La stessa declaratoria di estinzione del reato per prescrizione, ha portato poi la Corte di Cassazione ad “eliminare” anche la confisca per equivalente già disposta nei confronti del legale rappresentante della società, appunto perché – non essendovi una condanna, bensì una declaratoria di prescrizione – veniva a mancare il presupposto al quale ancorare la misura afflittiva della confisca.
Rimaneva, quindi, da considerare “le sorti” della società: poteva questa essere condannata “in via autonoma” per la responsabilità amministrativa di cui al decreto legislativo n° 231 del 2001, anche nel caso in cui fosse venuta a mancare una condanna per il reato commesso dalla persona fisica posta al suo vertice?
In altri termini, una volta dichiarata la prescrizione del reato contestato all’amministratore della società, quest’ultima poteva subire la condanna al pagamento della sanzione pecuniaria, espressa in quote?
La Corte di Cassazione ha risposto positivamente, sottolineando come – nel caso in cui il reato presupposto sia dichiarato prescritto – il giudice debba comunque valutare autonomamente la posizione della società ed eventualmente condannarla, anche quando nessuna condanna sia stata pronunciata per la persona fisica posta al suo vertice.

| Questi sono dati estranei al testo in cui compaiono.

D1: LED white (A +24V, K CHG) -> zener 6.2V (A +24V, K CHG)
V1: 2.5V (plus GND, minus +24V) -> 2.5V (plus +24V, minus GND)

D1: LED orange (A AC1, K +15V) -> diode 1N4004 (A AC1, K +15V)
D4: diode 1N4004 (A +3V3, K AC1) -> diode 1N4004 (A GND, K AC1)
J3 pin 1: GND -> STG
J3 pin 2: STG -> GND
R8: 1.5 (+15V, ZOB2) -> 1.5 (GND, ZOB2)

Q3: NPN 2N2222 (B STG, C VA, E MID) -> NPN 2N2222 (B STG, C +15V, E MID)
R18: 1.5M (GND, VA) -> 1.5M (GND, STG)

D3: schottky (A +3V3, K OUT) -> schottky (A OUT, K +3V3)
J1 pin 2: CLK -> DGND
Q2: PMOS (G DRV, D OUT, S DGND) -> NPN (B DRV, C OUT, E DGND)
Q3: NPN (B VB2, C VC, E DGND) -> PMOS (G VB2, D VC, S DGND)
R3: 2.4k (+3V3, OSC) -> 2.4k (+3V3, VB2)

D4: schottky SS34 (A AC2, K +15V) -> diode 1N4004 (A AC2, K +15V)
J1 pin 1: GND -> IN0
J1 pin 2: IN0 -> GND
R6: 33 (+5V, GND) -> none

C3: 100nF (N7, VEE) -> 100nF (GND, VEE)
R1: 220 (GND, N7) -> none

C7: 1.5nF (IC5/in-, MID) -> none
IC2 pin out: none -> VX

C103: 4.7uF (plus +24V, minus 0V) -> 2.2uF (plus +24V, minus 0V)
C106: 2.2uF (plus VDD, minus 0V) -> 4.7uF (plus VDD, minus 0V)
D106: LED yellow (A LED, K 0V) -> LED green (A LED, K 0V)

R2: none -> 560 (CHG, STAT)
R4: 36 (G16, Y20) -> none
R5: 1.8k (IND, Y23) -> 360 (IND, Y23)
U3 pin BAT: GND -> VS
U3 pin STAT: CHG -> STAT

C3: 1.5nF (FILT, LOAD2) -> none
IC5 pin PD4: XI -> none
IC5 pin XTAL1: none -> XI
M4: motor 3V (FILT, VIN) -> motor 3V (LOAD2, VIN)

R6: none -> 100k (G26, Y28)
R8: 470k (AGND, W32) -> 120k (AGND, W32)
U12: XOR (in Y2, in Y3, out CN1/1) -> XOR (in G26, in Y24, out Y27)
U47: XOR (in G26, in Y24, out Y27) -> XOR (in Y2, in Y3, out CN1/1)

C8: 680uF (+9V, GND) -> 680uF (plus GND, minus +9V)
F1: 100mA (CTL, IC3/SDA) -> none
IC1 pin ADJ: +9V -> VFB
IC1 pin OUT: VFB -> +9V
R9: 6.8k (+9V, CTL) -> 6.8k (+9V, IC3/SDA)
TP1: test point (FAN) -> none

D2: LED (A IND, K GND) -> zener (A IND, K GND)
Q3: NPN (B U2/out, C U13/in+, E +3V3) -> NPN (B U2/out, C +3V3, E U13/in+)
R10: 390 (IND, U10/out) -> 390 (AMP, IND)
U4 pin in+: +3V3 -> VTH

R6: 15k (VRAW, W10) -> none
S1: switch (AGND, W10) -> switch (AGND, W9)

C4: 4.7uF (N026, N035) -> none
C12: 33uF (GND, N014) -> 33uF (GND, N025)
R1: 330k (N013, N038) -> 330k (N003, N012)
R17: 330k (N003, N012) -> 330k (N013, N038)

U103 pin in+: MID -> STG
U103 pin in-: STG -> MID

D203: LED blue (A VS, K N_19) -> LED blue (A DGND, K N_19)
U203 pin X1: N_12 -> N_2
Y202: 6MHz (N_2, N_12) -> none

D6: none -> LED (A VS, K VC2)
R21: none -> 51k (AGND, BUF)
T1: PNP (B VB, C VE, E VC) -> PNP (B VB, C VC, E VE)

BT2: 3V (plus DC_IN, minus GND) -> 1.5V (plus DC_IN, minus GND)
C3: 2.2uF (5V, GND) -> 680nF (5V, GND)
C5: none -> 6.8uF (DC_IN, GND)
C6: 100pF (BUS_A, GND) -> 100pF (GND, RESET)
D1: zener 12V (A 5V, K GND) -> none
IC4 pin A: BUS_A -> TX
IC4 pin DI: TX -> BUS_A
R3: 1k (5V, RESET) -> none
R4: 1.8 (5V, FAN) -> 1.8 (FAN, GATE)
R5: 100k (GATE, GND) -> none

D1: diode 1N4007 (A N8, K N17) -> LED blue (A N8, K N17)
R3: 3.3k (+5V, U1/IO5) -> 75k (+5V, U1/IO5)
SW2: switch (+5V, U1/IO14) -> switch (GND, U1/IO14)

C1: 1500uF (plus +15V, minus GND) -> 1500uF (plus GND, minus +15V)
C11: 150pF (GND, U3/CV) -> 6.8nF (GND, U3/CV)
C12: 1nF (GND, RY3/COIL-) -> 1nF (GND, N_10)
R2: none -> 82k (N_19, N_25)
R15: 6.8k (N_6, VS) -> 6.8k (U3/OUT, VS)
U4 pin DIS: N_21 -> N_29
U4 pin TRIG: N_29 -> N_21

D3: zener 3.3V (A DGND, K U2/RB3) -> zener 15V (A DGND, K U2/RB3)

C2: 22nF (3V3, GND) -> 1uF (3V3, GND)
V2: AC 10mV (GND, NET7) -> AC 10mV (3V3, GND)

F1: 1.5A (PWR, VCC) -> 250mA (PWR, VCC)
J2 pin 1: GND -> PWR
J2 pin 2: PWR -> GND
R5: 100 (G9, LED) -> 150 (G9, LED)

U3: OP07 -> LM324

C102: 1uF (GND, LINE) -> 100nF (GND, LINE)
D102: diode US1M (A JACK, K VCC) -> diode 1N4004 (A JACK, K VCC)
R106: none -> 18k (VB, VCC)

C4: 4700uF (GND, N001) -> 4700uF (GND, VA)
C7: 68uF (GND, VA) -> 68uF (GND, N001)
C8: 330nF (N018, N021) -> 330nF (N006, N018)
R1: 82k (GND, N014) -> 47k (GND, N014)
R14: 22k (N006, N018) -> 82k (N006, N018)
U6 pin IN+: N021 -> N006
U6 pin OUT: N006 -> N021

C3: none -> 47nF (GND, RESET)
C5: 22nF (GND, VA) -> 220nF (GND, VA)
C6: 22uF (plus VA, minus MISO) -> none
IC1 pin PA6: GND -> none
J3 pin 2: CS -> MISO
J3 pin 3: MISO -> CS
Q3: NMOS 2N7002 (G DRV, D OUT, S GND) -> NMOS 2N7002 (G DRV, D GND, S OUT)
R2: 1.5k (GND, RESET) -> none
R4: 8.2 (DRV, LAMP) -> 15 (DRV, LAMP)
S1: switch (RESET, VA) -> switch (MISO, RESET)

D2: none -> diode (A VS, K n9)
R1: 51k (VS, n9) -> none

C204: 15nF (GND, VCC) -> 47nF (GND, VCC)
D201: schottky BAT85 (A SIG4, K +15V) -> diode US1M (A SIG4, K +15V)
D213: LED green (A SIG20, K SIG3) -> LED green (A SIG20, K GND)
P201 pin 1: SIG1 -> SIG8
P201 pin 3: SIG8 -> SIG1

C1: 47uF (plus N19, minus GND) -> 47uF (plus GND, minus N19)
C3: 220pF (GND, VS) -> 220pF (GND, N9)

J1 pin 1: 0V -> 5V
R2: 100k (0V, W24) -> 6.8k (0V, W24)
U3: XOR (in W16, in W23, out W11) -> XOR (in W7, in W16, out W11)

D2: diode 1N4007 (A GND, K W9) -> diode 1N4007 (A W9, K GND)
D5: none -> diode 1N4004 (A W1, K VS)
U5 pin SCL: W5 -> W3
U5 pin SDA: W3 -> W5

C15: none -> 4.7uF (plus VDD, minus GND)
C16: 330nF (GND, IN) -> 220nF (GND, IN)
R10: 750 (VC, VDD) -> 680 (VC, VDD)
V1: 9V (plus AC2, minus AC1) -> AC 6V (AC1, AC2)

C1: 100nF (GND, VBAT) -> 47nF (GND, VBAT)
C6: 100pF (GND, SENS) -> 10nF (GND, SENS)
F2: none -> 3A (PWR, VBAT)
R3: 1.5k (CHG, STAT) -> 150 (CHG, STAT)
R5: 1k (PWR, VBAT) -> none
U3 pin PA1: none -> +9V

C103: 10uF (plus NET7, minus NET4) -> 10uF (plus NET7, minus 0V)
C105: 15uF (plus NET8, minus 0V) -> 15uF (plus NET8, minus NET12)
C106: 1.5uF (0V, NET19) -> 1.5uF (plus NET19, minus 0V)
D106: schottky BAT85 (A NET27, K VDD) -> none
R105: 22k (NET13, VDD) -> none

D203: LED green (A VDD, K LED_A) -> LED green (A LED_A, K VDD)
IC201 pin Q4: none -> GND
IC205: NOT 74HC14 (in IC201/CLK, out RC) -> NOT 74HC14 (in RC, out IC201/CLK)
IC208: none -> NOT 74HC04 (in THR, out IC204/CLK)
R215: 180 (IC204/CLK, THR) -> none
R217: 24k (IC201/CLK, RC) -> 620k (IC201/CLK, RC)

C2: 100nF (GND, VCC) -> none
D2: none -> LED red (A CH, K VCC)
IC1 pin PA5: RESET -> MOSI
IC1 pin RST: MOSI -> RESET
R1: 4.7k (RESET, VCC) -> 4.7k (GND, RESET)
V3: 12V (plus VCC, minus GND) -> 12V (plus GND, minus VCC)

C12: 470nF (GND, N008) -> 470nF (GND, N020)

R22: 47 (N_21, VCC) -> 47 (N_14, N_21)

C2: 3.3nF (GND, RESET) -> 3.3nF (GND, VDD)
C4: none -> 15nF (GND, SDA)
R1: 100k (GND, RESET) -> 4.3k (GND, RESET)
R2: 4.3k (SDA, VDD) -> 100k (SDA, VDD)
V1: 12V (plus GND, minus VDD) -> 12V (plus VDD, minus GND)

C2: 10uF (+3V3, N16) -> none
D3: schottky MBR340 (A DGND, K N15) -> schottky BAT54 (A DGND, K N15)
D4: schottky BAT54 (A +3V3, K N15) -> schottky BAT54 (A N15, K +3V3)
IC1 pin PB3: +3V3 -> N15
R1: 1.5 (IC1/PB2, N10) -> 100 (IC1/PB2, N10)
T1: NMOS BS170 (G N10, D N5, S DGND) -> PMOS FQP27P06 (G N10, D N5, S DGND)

Unica “condizione” alla quale il giudice deve adeguarsi è quella che gli impone comunque di valutare se “in astratto”, i fatti contestati all’amministratore siano stati in ogni caso commessi, a prescindere dalla circostanza per cui – per il decorso del termine di prescrizione – il giudice non abbia potuto emettere una condanna nel merito.
Questa valutazione che il giudice dovrà compiere, quindi, pur non sfociando in una condanna dell’amministratore della società che abbia agito nell’interesse della stessa, permette di ancorare la “autonoma” condanna della società al comportamento del suo vertice operativo.